In 2011, motorcycles were banned in Nigeria's northern Borno state, a stronghold of militant Islamist movement Boko Haram, to prevent drive-by attacks by the group.

Boko Haram has used gunmen on motorbikes to assassinate security officers, civilians and politicians because the bikes provide a fast means of escape.

Borno's neighboring state, Yobe, in 2012 outlawed motorbike riding at any time.

The same year, Adamawa and Taraba states also banned motorcycles from their states capitals — Yola and Jalingo respectively.

But earlier this year, Yobe lifted its ban across 10 local government areas.

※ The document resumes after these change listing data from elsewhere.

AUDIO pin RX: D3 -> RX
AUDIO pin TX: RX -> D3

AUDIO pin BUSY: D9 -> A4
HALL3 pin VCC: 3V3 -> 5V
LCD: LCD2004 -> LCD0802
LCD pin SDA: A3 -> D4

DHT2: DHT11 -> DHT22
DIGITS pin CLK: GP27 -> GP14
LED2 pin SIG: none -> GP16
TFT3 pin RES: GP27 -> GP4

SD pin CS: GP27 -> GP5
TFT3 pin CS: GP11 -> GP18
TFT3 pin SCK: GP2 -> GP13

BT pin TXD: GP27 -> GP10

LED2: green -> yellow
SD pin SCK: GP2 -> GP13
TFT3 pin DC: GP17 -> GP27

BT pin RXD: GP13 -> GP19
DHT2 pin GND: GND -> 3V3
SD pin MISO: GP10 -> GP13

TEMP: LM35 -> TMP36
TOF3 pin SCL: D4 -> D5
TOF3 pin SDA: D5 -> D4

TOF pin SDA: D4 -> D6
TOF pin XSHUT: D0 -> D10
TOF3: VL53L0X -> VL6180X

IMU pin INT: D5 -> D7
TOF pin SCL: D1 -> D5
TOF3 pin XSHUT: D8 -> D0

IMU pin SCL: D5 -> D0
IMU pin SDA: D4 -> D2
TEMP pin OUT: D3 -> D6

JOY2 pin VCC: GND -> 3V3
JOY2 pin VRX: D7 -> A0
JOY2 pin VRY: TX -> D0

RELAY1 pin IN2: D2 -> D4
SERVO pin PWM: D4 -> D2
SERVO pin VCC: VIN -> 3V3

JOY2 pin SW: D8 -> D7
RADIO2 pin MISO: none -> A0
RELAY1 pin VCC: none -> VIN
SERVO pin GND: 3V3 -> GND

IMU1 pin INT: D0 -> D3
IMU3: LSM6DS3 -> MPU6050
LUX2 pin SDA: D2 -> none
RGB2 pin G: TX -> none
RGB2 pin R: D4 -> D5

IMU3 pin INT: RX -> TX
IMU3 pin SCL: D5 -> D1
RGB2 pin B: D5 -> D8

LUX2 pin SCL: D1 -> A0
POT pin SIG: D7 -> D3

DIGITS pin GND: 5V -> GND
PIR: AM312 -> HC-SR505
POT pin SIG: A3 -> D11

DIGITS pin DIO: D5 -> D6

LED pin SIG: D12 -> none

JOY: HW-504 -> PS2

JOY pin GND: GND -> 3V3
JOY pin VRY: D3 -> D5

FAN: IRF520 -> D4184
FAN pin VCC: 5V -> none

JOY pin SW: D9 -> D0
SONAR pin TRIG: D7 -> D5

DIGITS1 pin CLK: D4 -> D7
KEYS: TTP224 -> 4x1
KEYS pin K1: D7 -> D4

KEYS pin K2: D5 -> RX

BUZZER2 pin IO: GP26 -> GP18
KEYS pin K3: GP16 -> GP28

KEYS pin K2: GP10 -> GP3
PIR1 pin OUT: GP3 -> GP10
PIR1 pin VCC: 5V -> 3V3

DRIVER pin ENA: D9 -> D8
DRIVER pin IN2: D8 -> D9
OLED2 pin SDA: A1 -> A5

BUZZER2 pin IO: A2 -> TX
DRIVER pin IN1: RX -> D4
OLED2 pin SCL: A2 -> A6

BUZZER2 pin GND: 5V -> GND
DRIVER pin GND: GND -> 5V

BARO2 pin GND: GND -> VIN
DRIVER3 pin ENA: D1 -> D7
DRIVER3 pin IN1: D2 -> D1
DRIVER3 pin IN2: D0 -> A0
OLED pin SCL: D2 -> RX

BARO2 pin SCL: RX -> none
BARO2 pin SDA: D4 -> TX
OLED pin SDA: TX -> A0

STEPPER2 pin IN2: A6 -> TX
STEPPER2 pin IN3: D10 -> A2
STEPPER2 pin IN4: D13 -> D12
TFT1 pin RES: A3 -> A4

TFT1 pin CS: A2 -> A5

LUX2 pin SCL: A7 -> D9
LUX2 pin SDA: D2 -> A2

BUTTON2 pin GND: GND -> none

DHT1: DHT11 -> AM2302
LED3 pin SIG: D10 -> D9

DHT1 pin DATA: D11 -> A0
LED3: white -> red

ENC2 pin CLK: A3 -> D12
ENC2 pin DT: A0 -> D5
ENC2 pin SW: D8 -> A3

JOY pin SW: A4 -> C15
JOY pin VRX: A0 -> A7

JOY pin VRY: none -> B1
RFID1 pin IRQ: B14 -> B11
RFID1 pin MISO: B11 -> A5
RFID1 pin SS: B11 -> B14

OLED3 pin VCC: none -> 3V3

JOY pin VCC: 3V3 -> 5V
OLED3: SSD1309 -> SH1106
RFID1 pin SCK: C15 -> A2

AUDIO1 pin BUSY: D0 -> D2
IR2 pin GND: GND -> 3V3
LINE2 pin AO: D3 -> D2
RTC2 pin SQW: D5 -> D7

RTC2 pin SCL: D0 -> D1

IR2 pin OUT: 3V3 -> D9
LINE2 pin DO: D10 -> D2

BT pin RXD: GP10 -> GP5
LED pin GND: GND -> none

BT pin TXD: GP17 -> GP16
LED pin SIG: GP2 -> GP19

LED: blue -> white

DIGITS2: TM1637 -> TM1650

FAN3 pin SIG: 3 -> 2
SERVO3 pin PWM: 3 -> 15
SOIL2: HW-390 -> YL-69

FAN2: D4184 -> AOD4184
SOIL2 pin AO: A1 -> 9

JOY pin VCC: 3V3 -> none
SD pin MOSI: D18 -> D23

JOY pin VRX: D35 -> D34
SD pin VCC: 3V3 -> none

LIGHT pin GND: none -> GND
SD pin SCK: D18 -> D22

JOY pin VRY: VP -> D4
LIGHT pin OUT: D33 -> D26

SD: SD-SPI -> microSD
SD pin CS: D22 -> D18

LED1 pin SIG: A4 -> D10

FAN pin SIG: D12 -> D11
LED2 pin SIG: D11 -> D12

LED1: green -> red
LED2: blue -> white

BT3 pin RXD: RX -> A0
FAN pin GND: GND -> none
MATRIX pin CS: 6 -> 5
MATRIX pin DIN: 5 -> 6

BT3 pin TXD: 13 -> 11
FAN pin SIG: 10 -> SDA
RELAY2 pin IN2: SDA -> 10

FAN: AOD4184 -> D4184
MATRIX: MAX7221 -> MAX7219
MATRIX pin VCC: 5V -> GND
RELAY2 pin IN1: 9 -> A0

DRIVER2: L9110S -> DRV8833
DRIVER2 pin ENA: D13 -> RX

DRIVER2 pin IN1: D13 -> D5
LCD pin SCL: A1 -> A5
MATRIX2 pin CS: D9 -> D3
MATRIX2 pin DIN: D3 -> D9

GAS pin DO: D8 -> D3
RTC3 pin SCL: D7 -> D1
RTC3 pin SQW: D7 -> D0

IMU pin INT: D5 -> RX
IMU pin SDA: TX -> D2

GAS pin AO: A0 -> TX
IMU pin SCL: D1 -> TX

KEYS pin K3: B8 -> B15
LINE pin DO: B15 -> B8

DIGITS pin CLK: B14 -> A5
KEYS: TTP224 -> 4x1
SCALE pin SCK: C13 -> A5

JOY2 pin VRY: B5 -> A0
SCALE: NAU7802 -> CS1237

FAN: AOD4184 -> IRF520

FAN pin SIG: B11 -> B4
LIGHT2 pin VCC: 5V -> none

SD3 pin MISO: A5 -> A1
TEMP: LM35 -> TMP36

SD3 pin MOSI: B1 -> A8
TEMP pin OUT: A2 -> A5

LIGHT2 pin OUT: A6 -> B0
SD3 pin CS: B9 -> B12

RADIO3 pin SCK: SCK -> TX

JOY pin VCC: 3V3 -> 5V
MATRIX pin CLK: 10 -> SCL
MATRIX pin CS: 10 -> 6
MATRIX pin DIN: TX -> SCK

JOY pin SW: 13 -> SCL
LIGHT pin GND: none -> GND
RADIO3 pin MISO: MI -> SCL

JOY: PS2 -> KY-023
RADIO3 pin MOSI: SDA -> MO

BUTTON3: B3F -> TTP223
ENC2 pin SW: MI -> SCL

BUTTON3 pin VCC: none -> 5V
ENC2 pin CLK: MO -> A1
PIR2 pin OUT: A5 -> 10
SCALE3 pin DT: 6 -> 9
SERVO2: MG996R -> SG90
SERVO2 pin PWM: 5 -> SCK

Authorities there say the security situation has improved and therefore there is no need to maintain the bans.

Reversing the ban

Alhaji Abdullahi Usman Kukuwa, Yobe state commissioner of transport revealed to DW that the "ban on the motorcycle use has recorded a lot of successes. The only way out was to ban motorcycles in Borno and Yobe and this decision successfully reduced the rate of crime committed by motorcyclists."

Security analyst Abubakar Mai Shanu agrees on the effectiveness of banning the use of motorcycles used to commit crimes.

"I think if you look at what was happening before the criminal were using motorbikes for snap operations. [...] I think it was a wise decision for governments to ban those motorcycles," Shanu said.

He however now supports the decision to remove the ban.

"For every step or every policy that government takes there has to be a review. If we look at it again a lot of people were cut off from their livelihood and other things, in as much as our security is very important," Shanu explained.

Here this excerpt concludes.